When you give customers automatic optimization, you get the worst of both worlds - you make less money on the bottom 10% (usage-wise) of users/customers because they end up falling into the usage based billing, and you make less money on the top 10% because there is capped upside for you as the provider. For customers, sure, it saves them money, but what you're really giving them is a price cap (not to exceed X).
I would say for the sales teams, it's also not great, because they have all of the challenges of explaining two different models. For enterprises, it's a mess because 1) they'll probably want to negotiate specific billing terms for their use cases (we don't want to pay X for bandwidth, we want to pay Y) and other structural terms, all of which your billing system needs to support.
At the end of the day, however you charge for anything is an abstraction layer on top of your costs. That's true if you charge per user, or per object, or per gig, or per connection, or whatever else. It's all unit-based pricing even if it's not usage-based procing. You have to decide how much work you want your engineers, customers, salespeople, etc. to do in order to build, explain, and understand how much someone will pay for software.
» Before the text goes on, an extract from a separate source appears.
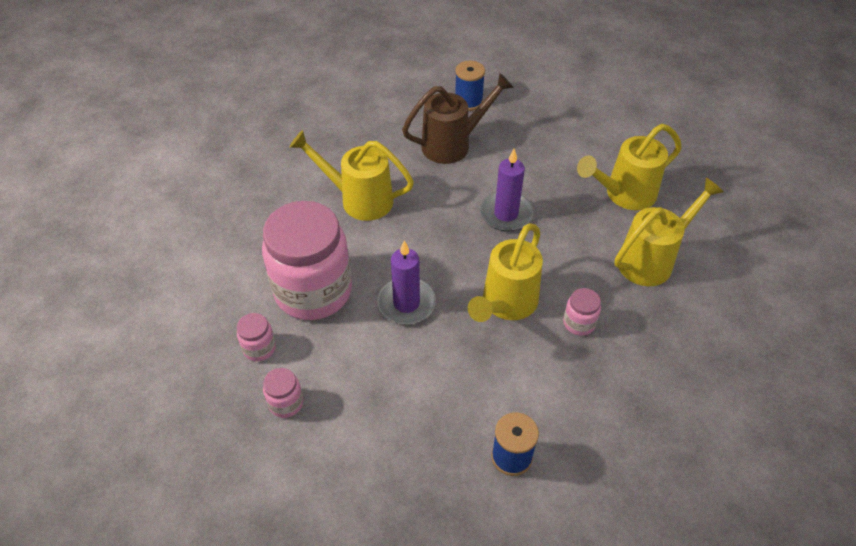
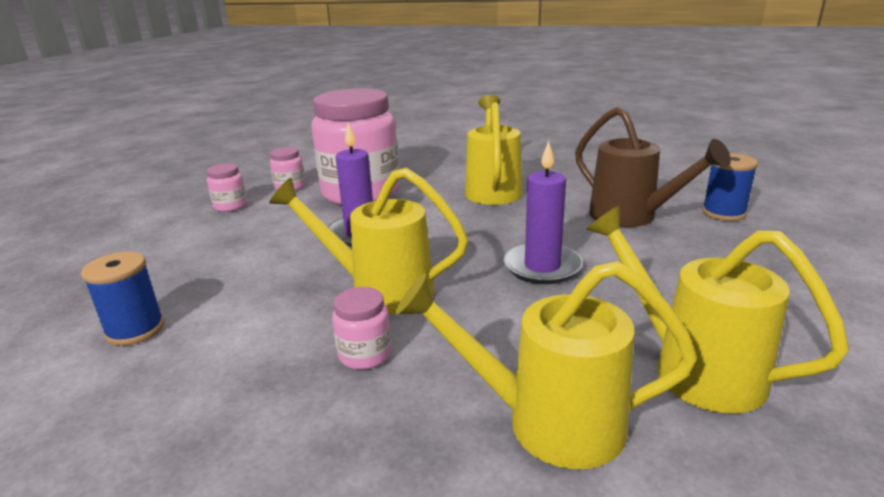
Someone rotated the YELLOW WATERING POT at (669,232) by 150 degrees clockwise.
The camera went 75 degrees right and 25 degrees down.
My general advice is to pick the simplest pricing model that protects your margins and prevents abuse. For infrastructure-y products, things like storage, compute, network, are all reasonable meters. For SaaS products for business users, per-user pricing is well-understood, and there are things you can do if you really want to apply a usage-based element there (bill based on MAU, or have a MAU component separate from seats purchased). But there's really only two scenarios - you pick a small number of meters and understand that some customers will subsidize other customers, or you meter across a bunch of dimensions that align to your costs and create a lot of complexity for your customers. Blending the two gives you worse margins and the complexity of both options combined.
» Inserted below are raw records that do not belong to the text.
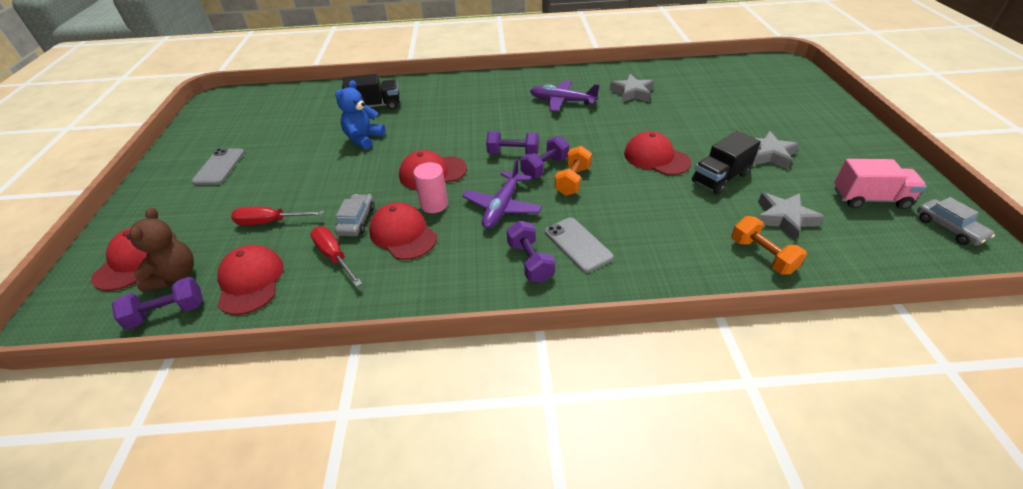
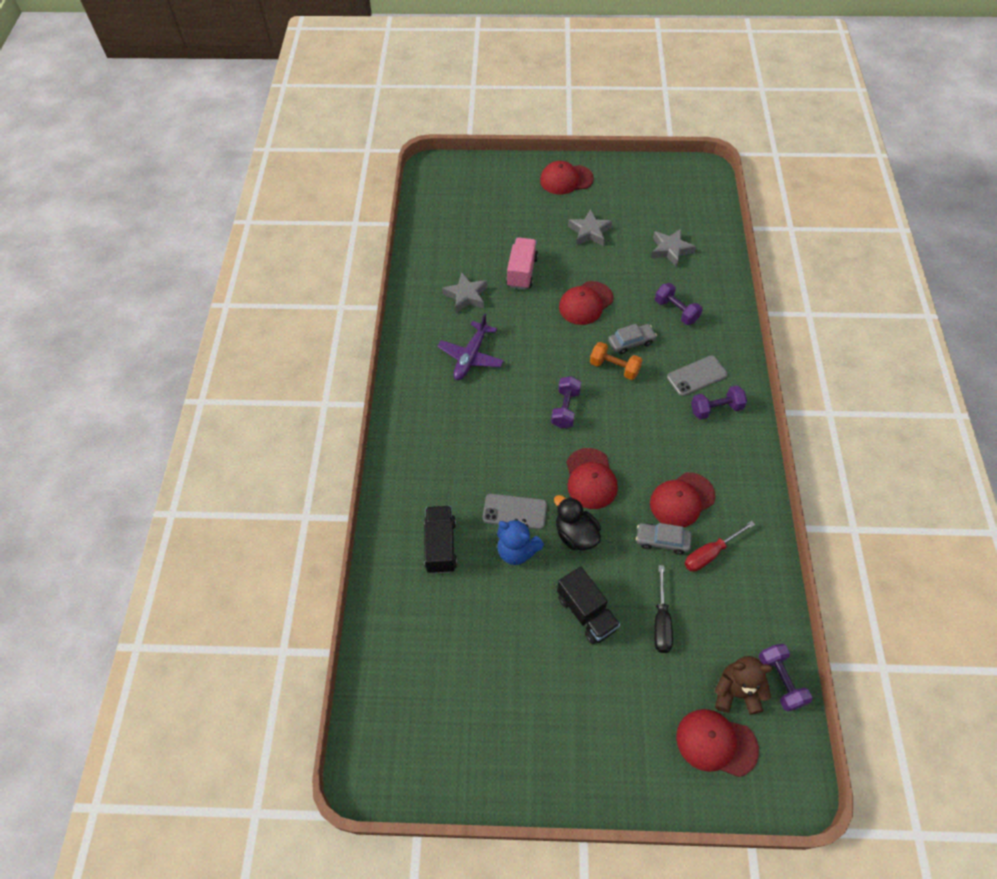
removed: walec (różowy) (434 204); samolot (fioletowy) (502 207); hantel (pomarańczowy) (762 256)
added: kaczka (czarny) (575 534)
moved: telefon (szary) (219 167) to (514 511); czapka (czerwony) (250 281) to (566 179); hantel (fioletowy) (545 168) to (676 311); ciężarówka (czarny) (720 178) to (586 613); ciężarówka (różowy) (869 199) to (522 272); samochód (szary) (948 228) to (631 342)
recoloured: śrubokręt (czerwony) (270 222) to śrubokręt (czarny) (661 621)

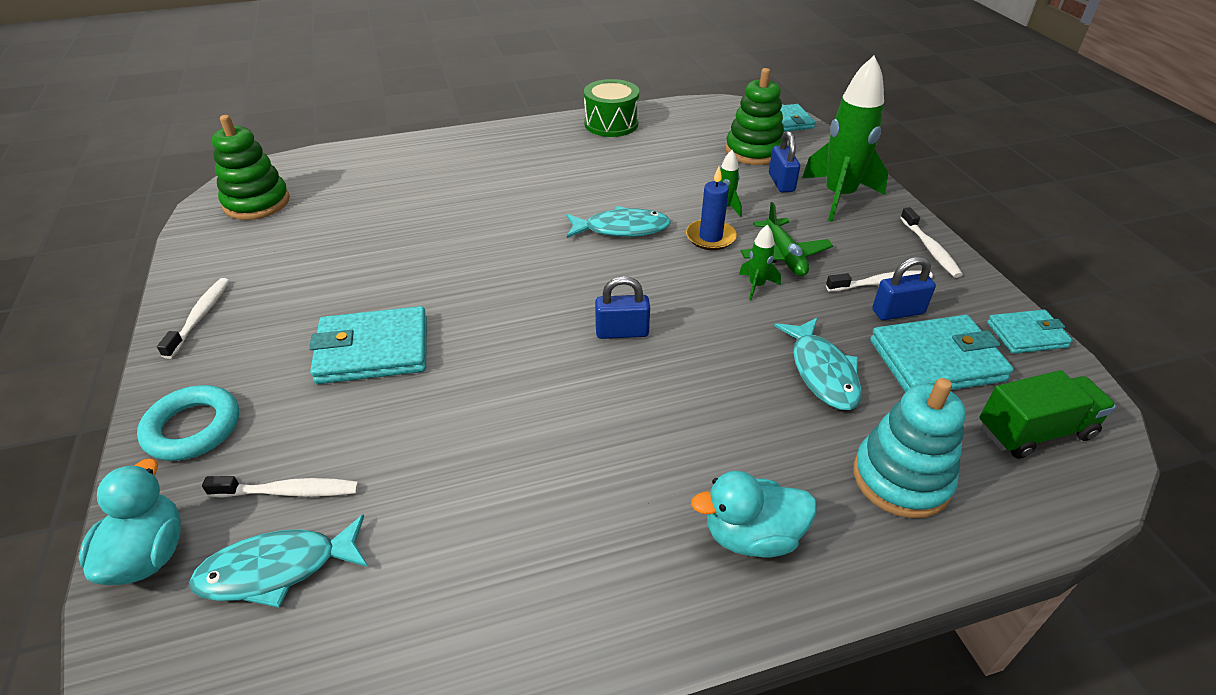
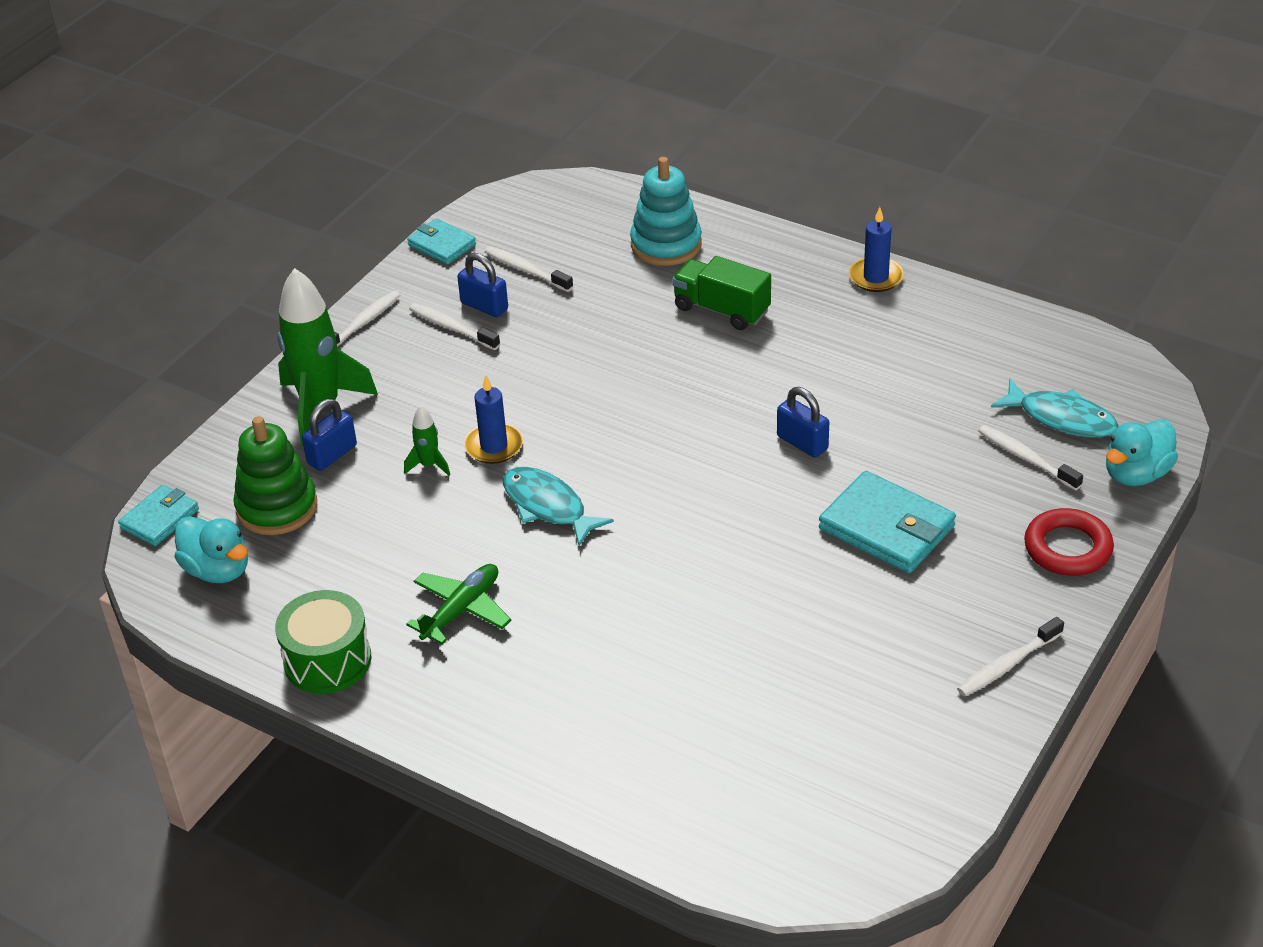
removed: zabawka nakładanka (zielony) (257 203); rakieta (zielony) (756 286); ryba (turkusowy) (822 372)
added: świeca (niebieski) (876 277)
moved: kłódka (niebieski) (622 332) to (802 443); kaczka (turkusowy) (752 536) to (218 570); samolot (zielony) (784 255) to (461 610); ciężarówka (zielony) (1034 431) to (721 310)
replaced: portfel (turkusowy) (936 360) to szczoteczka do zębów (biały) (526 270)
recoloured: pierścień (turkusowy) (193 428) to pierścień (czerwony) (1067 548)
Yes, it's worse for margins. However, we're in a thread about how potential customers don't want to risk either spending lots of money for services they won't use or dealing with spikes. Not choosing one or the other inherently puts the cost on the provider, shrinking margins.
I don't think it's an especially hard model to understand though. It's commonly called pay-as-you-go in consumer mobile plans and sold as the cheapest option to customers that may not even speak the language the fine print is written in. Those consumers still understand the service they're getting.
Telecom is actually a good example of how granular billing can get, but still produces an incredible profit margin even with simple pricing strategies.